Lutero propugnó que los dirigentes religiosos no debían lucrar con los sentimientos religiosos auténticos de la población ni con sus temores más profundos (como el destino final de sus familiares, en el caso de las indulgencias).
Como ya se ha dicho aquí, la estructura del libro de Martin Hoffmann sobre Martín Lutero es expresión fiel de un proyecto fresco de análisis y de divulgación, al mismo tiempo. La metodología elegida, que hace del esfuerzo escritural un volumen introductorio ampliamente recomendable, consistió en seleccionar poco más de 75 textos directos del reformador y repartirlos temáticamente entre los nueve capítulos de la obra. De esa manera, el neófito puede tener acceso de un solo golpe a la inmensa variedad de registros expresivos y de contenido que representa el caudal teológico de Lutero, pensador no tan sistemático, pero cuya pasión por los asuntos relacionados con el Evangelio aflora a cada paso.

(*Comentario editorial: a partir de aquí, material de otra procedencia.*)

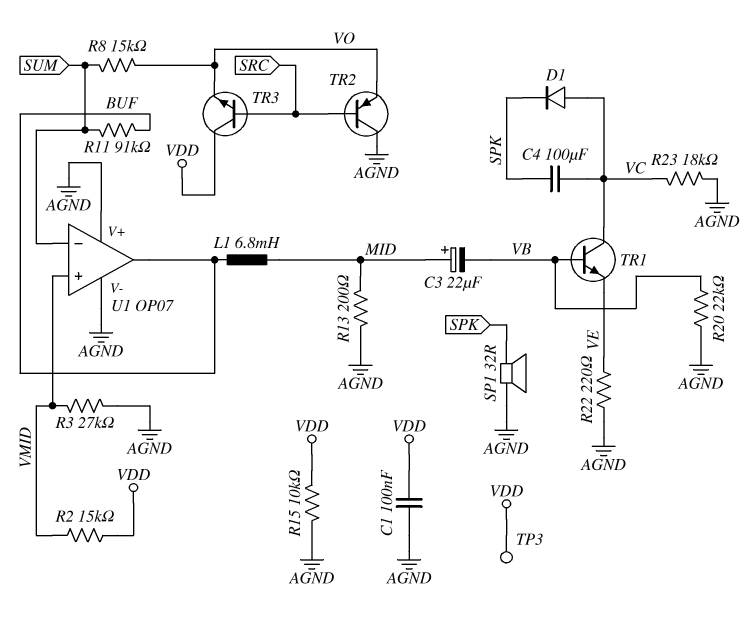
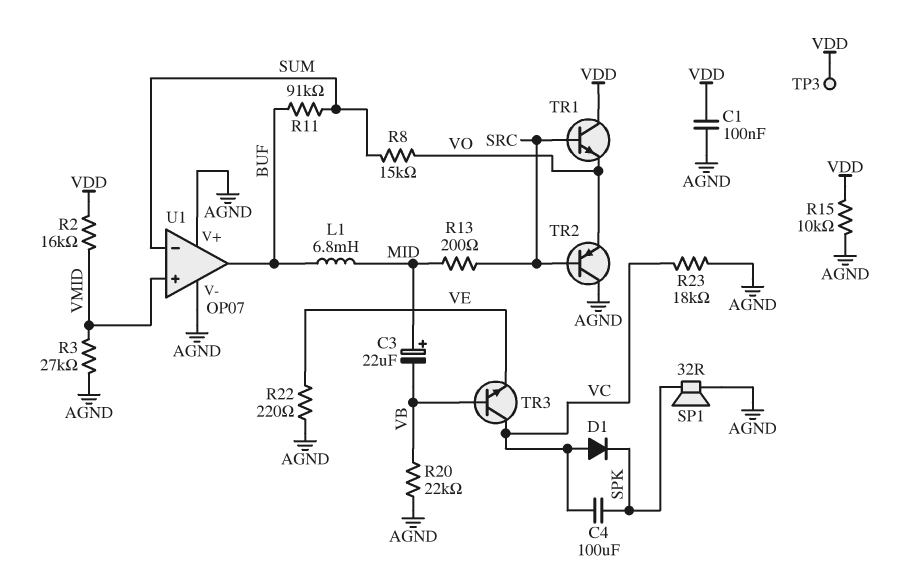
R2: 15k (VDD, VMID) -> 16k (VDD, VMID)
R13: 200 (AGND, MID) -> 200 (MID, SRC)
TR1: NPN (B VB, C VC, E VE) -> NPN (B SRC, C VDD, E VO)
TR3: NPN (B SRC, C VDD, E VO) -> NPN (B VB, C VC, E VE)

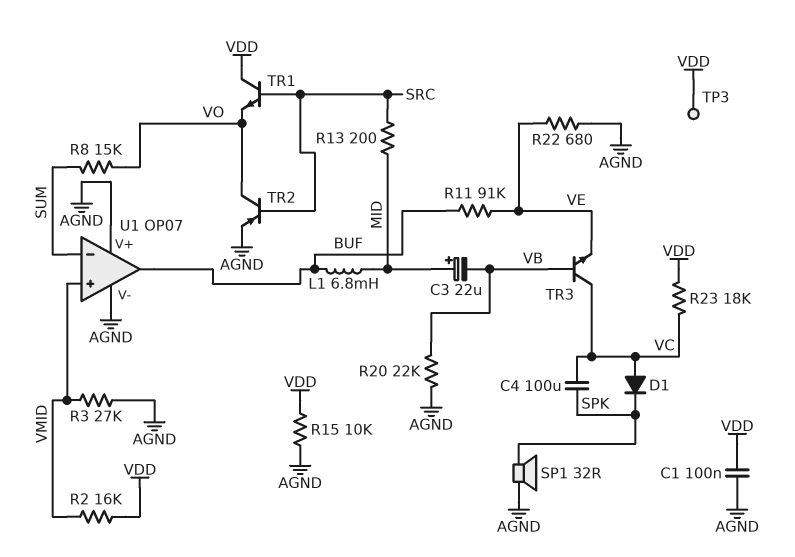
R11: 91k (BUF, SUM) -> 91k (BUF, VE)
R22: 220 (AGND, VE) -> 680 (AGND, VE)
R23: 18k (AGND, VC) -> 18k (VC, VDD)
TR2: PNP (B SRC, C AGND, E VO) -> PNP (B SRC, C VO, E AGND)

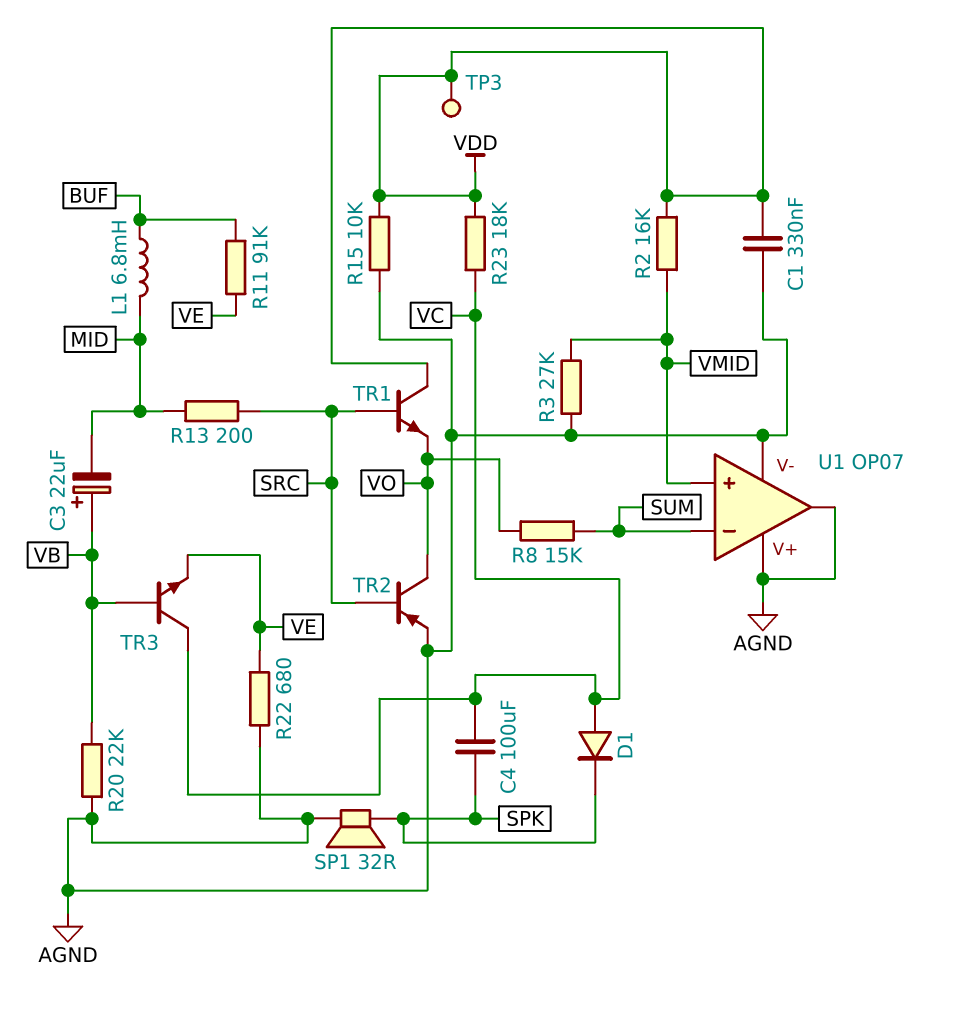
C1: 100nF (AGND, VDD) -> 330nF (AGND, VDD)
C3: 22uF (plus MID, minus VB) -> 22uF (plus VB, minus MID)
U1 pin out: BUF -> AGND

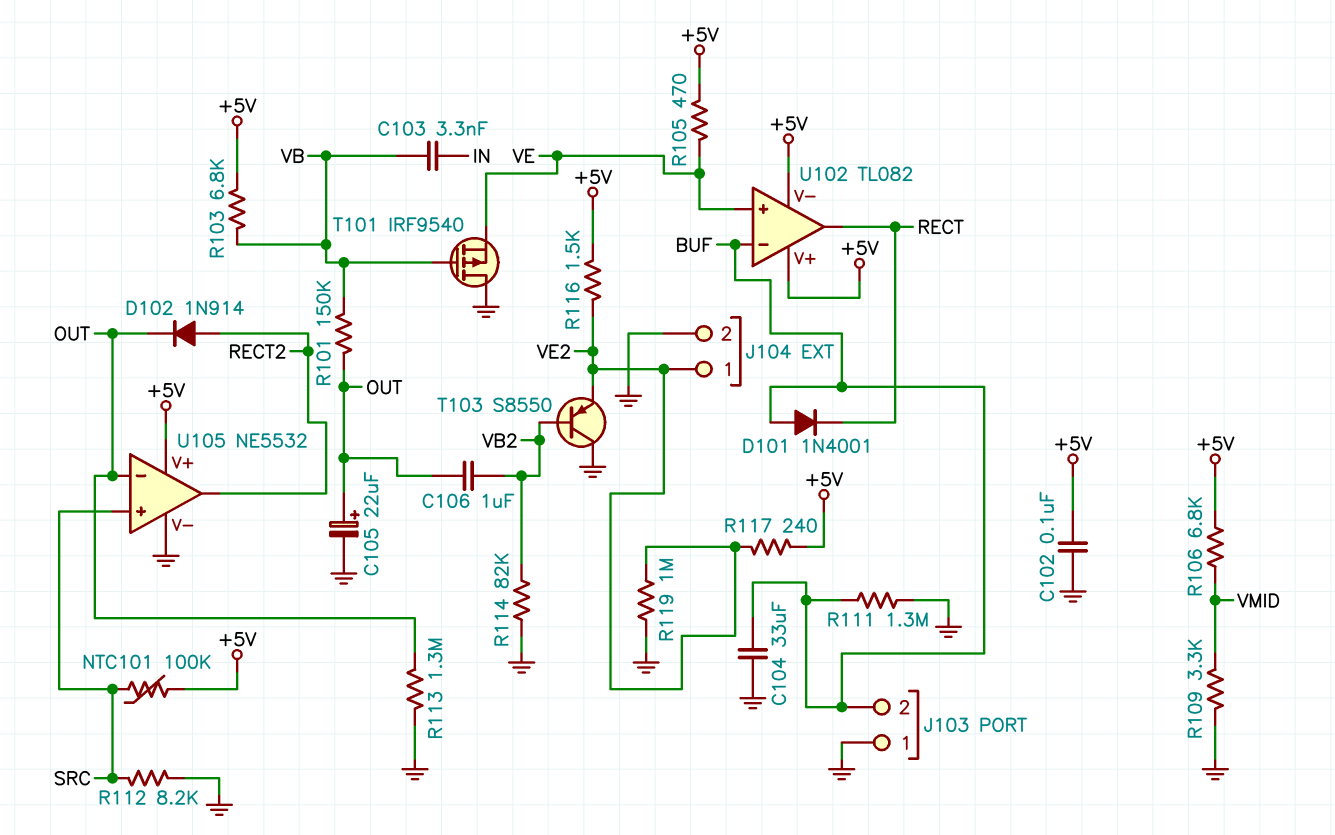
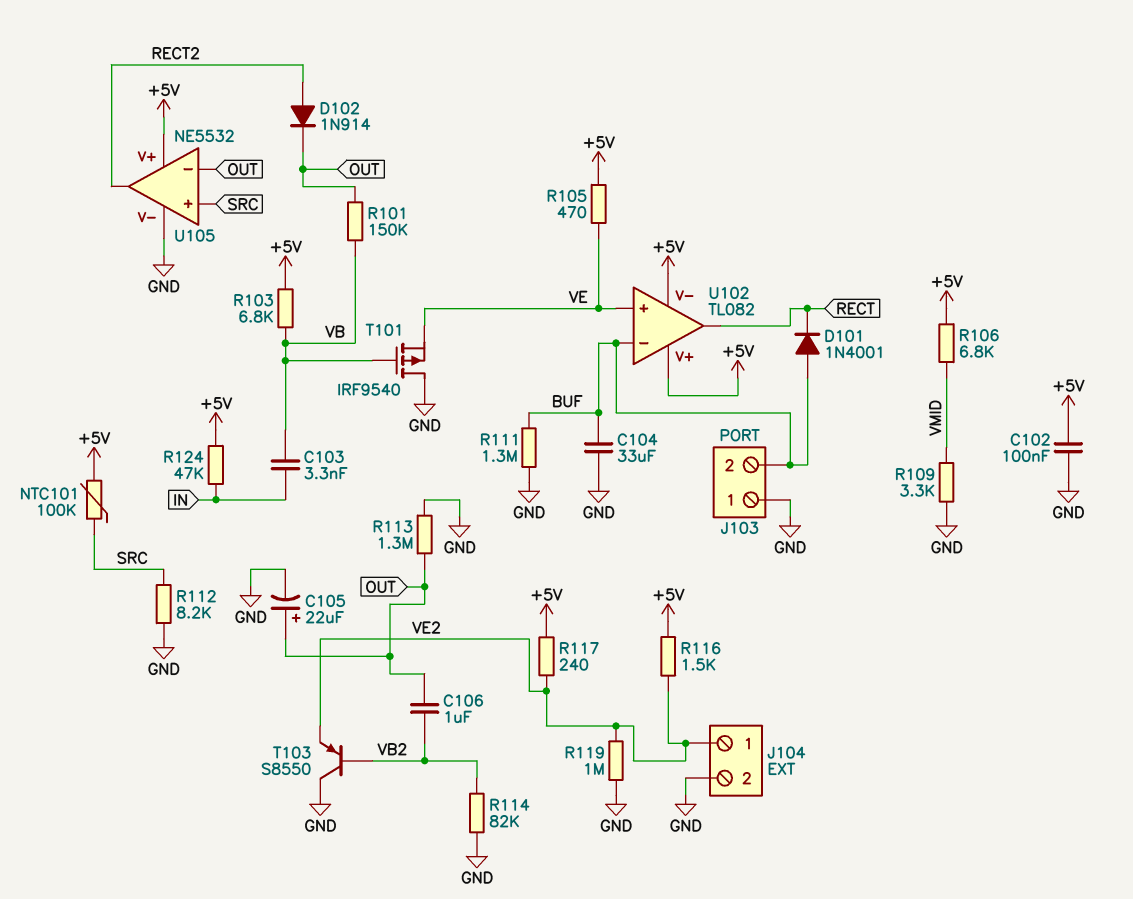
R124: none -> 47k (+5V, IN)

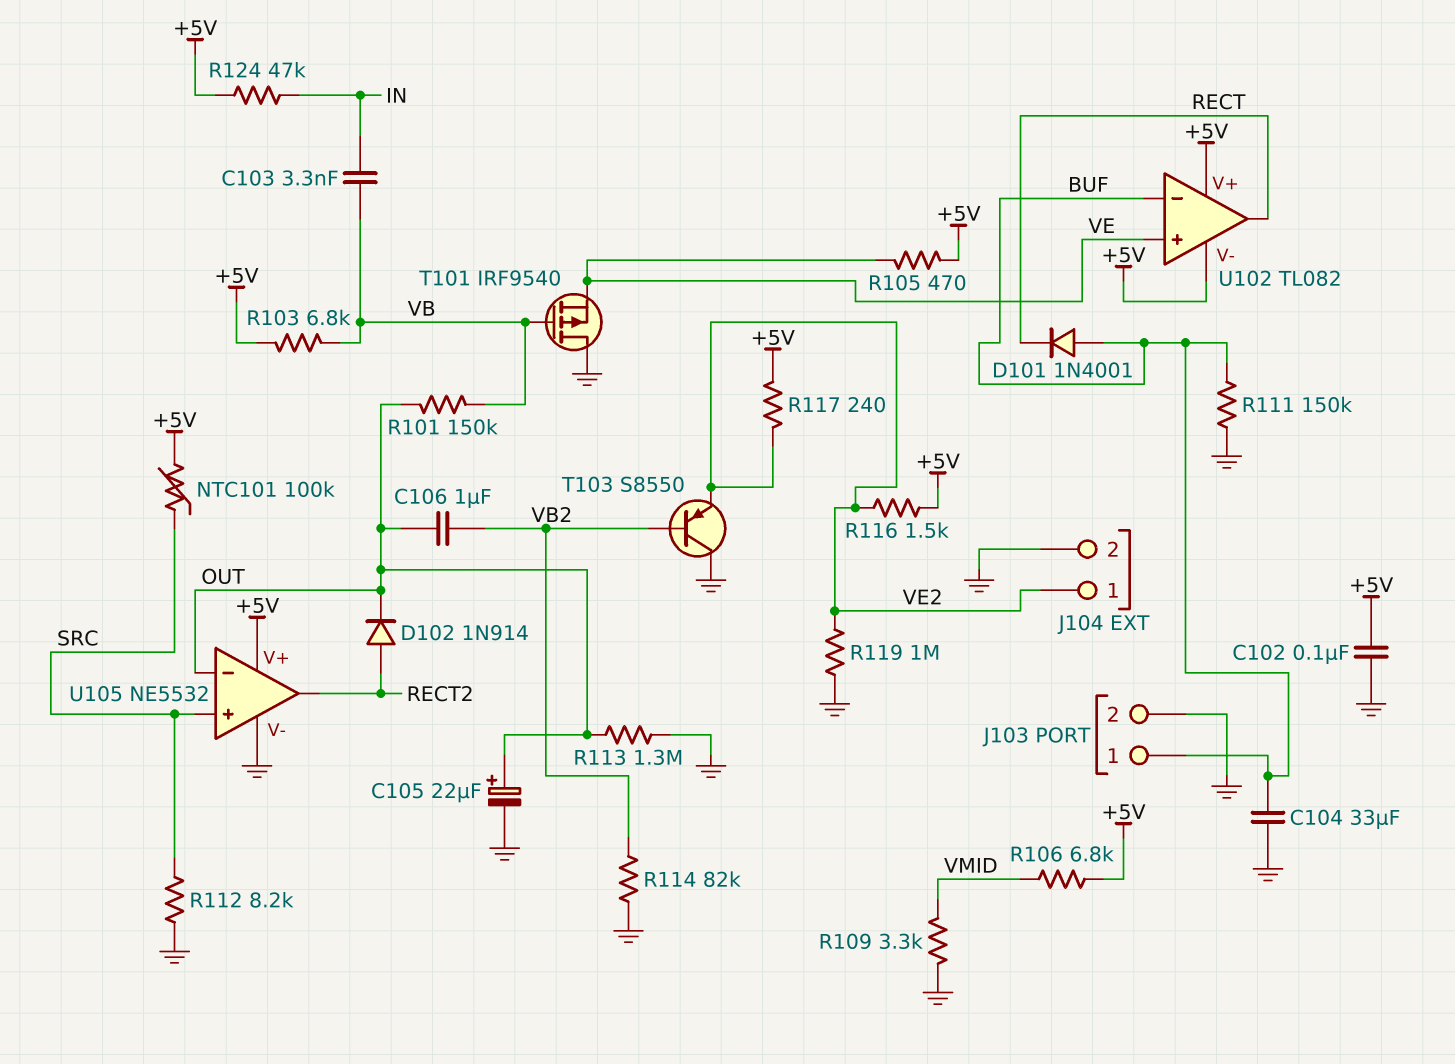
J103 pin 1: GND -> BUF
J103 pin 2: BUF -> GND
R111: 1.3M (BUF, GND) -> 150k (BUF, GND)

Una obra similar es la de Agustín Devesa del Prado (Lutero (1483-1546). Madrid, Ediciones del Orto, 1998), quien en menos de 100 páginas introduce al pensamiento del reformador desde una vertiente filosófica, también mediante una ágil antología de textos. El trabajo de Hoffmann, dirigido a personas interesadas en la fe y la teología, pone el énfasis, desde su título, en uno de los aspectos más creativos de Lutero, la “teología de la cruz”, y desde ahí complementa el panorama de la relevancia de la Reforma que estalló en Alemania.
El primer capítulo es un auténtico “manifiesto” que va a la raíz misma de la presencia de Lutero en la cultura occidental a partir de 1517, pues asevera que la protesta encabezada por él fue “contra un sistema hegemónico”. Para explicar su planteamiento, afirma, de entrada. “Las 95 Tesis […] no solo fueron una estocada en el corazón de la Iglesia católica romana, sino igualmente en el corazón del sistema de poder feudal en su conjunto” (p. 23). Inmediatamente Hoffmann asume una postura clara en el debate histórico e ideológico al agregar que, en el afán por minimizar la trascendencia del movimiento reformador, algunos lo ven como una crítica más a los problemas de la iglesia medieval, que hubieran podido canalizarse como antes se hizo con otros movimientos, y la realización del Concilio de Trento da fe de ello, o como una mera discusión académica sobre los sacramentos y la justificación: en este caso, los protagonistas del desencuentro habrían dialogado y obtenido buenos resultados para ponerse de acuerdo con el paso del tiempo.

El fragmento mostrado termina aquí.